Wouldn't it be great to have a magic mirror on the wall that would grant your every fitness request? You could go to it when you notice that your hips are beginning to lose their shape, make a special request, and — voila! — you'd have those shapely hips that everyone would die for. Yes, it would be wonderful if shaping your hips could be that easy to accomplish. But, it isn't and never will be. The only way you will ever truly have the hips you desire is by eating healthy and working out diligently.
The Right Way to Do Squats
Mrs. International '02 Tonya Matney demonstrates the correct technique for performing wide squats without weights to decrease, lift, and reshape her hips.

Tonya Matney Squat photos

1. Bend your arms at a 90-degree angle in front of you, with your elbows bent in at your sides.

2. Place your feet in one of three positions:
Shoulder width apart to work all around your thighs.

Close together to work the outside of your thighs (knees, toes, and heels touching at all times).

Wide apart to work the inside of your thighs.

3. Keep your feet flat on the floor to help build your hips. Raise your heels 1 inch to reduce your hips.

4. Keep your back as straight as possible at all times. Do not lean forward.

5. Look straight ahead and lower your hips down level to your knees. Do not lower your hips below your knees. Raise your arms out in front of you to shoulder height.

6. Raise yourself back to the starting position, lower your arms, and squeeze your hips and hamstrings very tight for two seconds. Relax your hips and repeat.

Final Tip: Inhale as you lower your body and exhale as you raise your body.

You're probably thinking, "There's got to be an easier way." You may have seen TV commercials for pills that are supposed to quickly trim you down. The pills sound great, you try them, and you may even have a temporary reduction of weight. But remember: Taking pills not only is a short-term and potentially dangerous method of losing weight, it also does nothing to reshape your hips. To lose weight and improve your body for the long haul, you must eat healthy, begin a cardiovascular program, and adopt some form of weight training.

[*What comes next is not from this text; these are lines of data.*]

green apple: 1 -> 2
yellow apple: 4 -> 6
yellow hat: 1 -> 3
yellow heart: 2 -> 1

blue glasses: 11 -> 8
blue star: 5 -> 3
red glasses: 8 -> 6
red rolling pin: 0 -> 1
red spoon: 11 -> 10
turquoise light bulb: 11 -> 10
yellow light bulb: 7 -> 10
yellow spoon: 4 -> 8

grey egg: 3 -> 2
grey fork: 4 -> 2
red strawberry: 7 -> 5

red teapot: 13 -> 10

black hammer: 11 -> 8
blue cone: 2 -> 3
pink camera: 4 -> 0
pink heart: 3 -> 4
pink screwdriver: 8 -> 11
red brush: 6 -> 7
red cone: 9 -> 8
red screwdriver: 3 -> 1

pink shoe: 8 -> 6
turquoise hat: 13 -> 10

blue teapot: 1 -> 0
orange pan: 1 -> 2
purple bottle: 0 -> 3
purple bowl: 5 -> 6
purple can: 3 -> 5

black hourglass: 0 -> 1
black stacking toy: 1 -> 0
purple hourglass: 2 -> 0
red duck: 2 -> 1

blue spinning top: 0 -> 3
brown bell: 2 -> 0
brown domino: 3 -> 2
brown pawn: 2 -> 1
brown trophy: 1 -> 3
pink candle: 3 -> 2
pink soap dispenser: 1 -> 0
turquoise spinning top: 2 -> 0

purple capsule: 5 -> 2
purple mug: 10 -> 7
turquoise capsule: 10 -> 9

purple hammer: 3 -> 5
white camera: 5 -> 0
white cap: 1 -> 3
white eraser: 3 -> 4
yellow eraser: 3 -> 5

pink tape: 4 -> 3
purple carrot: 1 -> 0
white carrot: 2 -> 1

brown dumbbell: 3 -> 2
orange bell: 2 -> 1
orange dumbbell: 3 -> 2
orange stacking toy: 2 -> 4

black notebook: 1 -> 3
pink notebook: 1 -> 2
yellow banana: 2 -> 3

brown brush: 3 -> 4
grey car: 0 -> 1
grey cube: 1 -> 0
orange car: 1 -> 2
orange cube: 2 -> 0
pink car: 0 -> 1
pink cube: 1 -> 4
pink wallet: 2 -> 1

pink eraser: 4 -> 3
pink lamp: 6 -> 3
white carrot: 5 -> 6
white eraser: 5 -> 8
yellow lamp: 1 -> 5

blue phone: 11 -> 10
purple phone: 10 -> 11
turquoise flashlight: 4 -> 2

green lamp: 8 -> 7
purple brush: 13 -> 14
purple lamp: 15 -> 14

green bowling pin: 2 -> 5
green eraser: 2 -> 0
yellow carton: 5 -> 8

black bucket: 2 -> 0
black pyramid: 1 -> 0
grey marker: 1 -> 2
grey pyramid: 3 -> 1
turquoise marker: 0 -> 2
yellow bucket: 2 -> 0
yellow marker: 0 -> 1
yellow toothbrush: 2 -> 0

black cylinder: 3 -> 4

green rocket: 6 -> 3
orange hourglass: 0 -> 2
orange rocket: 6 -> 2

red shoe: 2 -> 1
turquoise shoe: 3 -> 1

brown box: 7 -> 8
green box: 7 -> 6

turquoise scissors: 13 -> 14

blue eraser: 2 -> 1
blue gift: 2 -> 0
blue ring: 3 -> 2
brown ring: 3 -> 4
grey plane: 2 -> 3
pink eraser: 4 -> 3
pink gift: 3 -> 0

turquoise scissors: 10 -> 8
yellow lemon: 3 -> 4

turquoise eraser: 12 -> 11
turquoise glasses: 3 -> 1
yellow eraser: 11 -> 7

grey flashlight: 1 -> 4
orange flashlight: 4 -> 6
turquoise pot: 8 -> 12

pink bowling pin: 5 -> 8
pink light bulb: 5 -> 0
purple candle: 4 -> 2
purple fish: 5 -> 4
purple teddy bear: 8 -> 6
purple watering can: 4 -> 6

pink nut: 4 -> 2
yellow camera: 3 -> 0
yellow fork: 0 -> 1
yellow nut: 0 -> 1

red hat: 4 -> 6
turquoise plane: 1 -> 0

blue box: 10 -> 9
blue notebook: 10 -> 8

There are several great exercises that you can perform to reshape your hips. Squats are a great exercise for reshaping your hips. Which exercises you perform and the technique you use will depend upon the shape your hips are in. If you have small hips and need to increase their size, you should use heavy weights. Perform 4-5 sets, 6-8 reps per set, twice a week, skipping two days between workouts. When increasing the size of your hips, be sure to keep your heels flat on the floor to ensure that you do not build up your leg muscles excessively as well.

If your hips are too large — which seems to be the more common problem for women — and you want to achieve a reduction in size, perform 5-6 sets of squats, 18-20 reps per set, 5-6 days a week, using little or no weights. Don't skip any days between training sessions. When decreasing the size of your hips, keep your heels one inch off the floor by placing a block of wood or a book under your heels.

Remember: A quick fix is only a temporary solution. The correct way to make a permanent change to your body is through a complete program, combining proper and on-going nutrition, cardiovascular exercise, and muscle toning. Given time, such a regimen will allow you to face the mirror — and your event competitors — without fear.